RealNetworks in April reached the 1 million mark in paid subscribers to its online content services. Subscriptions to access audio and video (think Major League Baseball audio games and CNN video clips) have become the main revenue source for the Seattle digital-media company, which built its business on providing technology to play music and video clips online.

The company said recently it expected to have 1.3 million paying subscribers by the end of the year.

Wal-Mart for geeks

Amazon.com this year reached two critical milestones: $1 billion in revenue and a profit — both during a nonholiday quarter.

The reason? The company's strategy to cut prices for books, DVDs, electronics and other items, and to offer free shipping on certain orders over $25, seems to be working.

The online retailer appears to be back in the good graces of Wall Street, too. Amazon's stock has nearly tripled in the past year.

Most lucrative week

Microsoft Chief Executive Steve Ballmer in May sold nearly $1 billion in company stock to diversify his financial assets.

The series of stock sales drew attention partly because he's historically held onto his shares.

Ballmer has given shares as gifts, such as nearly $10 million in donations to the University of Washington. But he has not sold his shares since May 1991. The transactions reduced Ballmer's holdings in Microsoft to 431.6 million shares, or 4 percent.

Biggest business blunder

Bellevue-based Valve Software was forced to delay the debut of its highly anticipated computer game "Half-Life 2" after the game's source code was leaked onto the Internet.

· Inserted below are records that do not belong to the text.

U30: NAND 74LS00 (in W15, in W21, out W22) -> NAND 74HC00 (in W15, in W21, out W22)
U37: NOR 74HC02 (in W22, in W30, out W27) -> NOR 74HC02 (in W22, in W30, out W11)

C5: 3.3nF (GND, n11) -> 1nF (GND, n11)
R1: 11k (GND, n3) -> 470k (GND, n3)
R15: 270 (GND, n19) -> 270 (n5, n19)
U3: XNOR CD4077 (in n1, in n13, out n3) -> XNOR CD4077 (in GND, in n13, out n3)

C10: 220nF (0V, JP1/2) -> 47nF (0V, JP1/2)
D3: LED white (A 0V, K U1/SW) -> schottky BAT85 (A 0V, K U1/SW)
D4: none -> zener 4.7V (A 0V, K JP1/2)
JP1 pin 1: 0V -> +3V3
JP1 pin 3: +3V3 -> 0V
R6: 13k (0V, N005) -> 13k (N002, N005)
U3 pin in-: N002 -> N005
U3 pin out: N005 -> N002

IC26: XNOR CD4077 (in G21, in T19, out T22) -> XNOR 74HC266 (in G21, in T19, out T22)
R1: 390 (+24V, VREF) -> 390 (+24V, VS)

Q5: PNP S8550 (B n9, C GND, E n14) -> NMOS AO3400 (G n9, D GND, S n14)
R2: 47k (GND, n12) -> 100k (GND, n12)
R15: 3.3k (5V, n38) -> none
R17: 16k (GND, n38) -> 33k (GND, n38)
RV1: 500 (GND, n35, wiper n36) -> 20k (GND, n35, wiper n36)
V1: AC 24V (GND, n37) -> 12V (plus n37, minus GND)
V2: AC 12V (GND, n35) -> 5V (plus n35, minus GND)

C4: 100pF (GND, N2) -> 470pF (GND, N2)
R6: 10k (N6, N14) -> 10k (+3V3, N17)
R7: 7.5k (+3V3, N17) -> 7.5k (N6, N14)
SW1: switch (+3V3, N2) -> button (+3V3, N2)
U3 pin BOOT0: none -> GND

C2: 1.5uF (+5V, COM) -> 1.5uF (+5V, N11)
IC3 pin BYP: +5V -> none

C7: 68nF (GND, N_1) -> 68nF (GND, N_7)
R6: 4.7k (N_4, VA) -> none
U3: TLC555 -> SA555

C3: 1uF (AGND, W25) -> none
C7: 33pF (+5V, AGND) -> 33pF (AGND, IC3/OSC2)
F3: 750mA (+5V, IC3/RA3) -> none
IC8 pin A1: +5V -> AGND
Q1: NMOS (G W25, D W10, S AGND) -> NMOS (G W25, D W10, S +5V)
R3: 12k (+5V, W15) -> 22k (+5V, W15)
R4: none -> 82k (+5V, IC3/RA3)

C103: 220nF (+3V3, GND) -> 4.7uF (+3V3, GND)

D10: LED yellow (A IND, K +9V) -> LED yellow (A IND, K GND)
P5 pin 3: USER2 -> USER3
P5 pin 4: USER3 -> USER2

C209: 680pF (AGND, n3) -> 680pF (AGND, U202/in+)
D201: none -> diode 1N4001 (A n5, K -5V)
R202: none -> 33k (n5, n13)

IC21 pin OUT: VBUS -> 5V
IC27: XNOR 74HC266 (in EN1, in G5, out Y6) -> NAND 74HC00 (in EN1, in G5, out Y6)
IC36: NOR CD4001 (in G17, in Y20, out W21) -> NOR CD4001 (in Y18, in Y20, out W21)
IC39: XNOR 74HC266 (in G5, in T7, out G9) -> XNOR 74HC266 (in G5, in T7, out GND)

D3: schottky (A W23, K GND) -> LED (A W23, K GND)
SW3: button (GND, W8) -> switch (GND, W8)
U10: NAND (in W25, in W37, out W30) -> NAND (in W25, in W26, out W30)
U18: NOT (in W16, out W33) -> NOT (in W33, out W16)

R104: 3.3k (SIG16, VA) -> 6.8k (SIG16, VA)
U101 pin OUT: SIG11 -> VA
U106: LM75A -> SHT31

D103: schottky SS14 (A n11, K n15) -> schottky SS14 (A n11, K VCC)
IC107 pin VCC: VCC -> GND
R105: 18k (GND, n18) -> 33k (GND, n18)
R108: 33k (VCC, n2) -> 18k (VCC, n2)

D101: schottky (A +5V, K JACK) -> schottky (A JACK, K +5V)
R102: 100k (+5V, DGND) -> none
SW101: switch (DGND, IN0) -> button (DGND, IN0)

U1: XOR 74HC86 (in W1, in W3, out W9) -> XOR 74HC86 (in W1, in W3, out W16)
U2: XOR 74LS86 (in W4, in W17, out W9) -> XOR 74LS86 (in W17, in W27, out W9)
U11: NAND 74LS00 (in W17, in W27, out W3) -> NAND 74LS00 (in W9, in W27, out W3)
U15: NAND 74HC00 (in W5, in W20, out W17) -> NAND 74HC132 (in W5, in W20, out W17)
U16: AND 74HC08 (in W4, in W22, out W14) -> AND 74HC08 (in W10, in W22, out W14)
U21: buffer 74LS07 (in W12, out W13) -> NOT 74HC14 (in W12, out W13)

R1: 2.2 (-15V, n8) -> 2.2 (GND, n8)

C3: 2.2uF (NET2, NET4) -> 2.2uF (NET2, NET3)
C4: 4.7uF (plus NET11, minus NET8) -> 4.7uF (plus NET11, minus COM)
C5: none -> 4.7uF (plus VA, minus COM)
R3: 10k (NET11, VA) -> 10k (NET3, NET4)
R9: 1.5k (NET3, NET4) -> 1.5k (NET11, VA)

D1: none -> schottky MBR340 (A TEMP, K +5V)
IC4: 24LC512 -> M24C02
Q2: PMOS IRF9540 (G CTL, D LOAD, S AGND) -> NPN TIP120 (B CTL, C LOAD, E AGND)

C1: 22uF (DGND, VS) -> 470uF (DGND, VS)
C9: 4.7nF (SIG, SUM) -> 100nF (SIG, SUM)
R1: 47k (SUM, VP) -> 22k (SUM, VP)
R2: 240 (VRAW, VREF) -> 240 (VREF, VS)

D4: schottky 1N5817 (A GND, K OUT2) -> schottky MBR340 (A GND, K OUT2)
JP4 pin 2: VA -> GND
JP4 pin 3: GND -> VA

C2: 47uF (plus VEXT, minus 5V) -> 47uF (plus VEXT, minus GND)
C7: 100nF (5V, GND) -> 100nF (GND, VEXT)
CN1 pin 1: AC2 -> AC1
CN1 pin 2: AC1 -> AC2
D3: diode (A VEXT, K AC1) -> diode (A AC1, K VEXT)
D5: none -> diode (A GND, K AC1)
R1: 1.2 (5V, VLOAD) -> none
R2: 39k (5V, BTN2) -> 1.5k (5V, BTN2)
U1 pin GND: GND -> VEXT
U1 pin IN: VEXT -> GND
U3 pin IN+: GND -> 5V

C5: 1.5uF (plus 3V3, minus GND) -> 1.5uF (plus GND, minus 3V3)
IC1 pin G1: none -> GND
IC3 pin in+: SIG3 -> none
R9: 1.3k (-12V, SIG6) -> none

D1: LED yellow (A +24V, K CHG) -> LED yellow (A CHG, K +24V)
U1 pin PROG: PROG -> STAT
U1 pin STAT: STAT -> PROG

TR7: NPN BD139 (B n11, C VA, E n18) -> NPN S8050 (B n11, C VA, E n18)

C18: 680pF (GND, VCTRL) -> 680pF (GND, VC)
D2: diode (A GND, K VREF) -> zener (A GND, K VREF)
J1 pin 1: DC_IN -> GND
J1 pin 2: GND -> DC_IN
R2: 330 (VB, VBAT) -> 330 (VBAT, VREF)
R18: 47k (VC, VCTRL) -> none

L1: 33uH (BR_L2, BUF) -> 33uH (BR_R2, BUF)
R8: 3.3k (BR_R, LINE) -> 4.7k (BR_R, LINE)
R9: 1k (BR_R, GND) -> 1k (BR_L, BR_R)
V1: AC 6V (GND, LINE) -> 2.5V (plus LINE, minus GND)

Valve said in October that it was a victim of a virtual breaking and entering. Someone apparently took its secret sauce — the engine that runs "Half-Life 2" and the most important part of the program — and released it online for all to see.

Valve had spent years working on the game, which was scheduled for a holiday release. The launch has been delayed until at least April.

Best-kept promise

When Amazon.com laid off 1,300 employees in early 2001, it created a $2.5 million stock trust that would allow them to "continue to participate in Amazon.com's future."

The company's fast-rising stock price this year made the sharing all the more generous: The fund swelled to $5.14 million by the time the company sent lump-sum checks to former employees in August.

Nowhere to roam

AT&T Wireless had to explain to the Federal Communications Commission this month why it was having substantial problems helping customers switch their telephone numbers to and from other carriers.

Federal regulators ordered carriers to offer the service to promote competition. While all U.S. carriers had problems ensuring that defecting customers got to keep their phone numbers, more than half of the 600 consumer complaints filed with the FCC were targeted at AT&T Wireless.

The company blamed a third-party software vendor that was hired to handle the transfers. The company said it has cleared most of the backlog.

Oh come, all ye faithful

Call it the center that Microsoft built.

The University of Washington in October opened the $72 million Paul G. Allen Center for Computer Science and Engineering — an 85,000-square-foot high-tech building paid for largely by Microsoft co-founders Paul Allen and Bill Gates.

Allen, a Washington State University graduate, contributed $14 million to the project, and Microsoft and the Bill & Melinda Gates Foundation gave nearly $12 million combined.

The gift was a tribute and probably a thank you of sorts for Gates and Allen.

The pair used to sneak into the UW's computer lab in the 1970s to tinker with its machines, and the university never threw them out.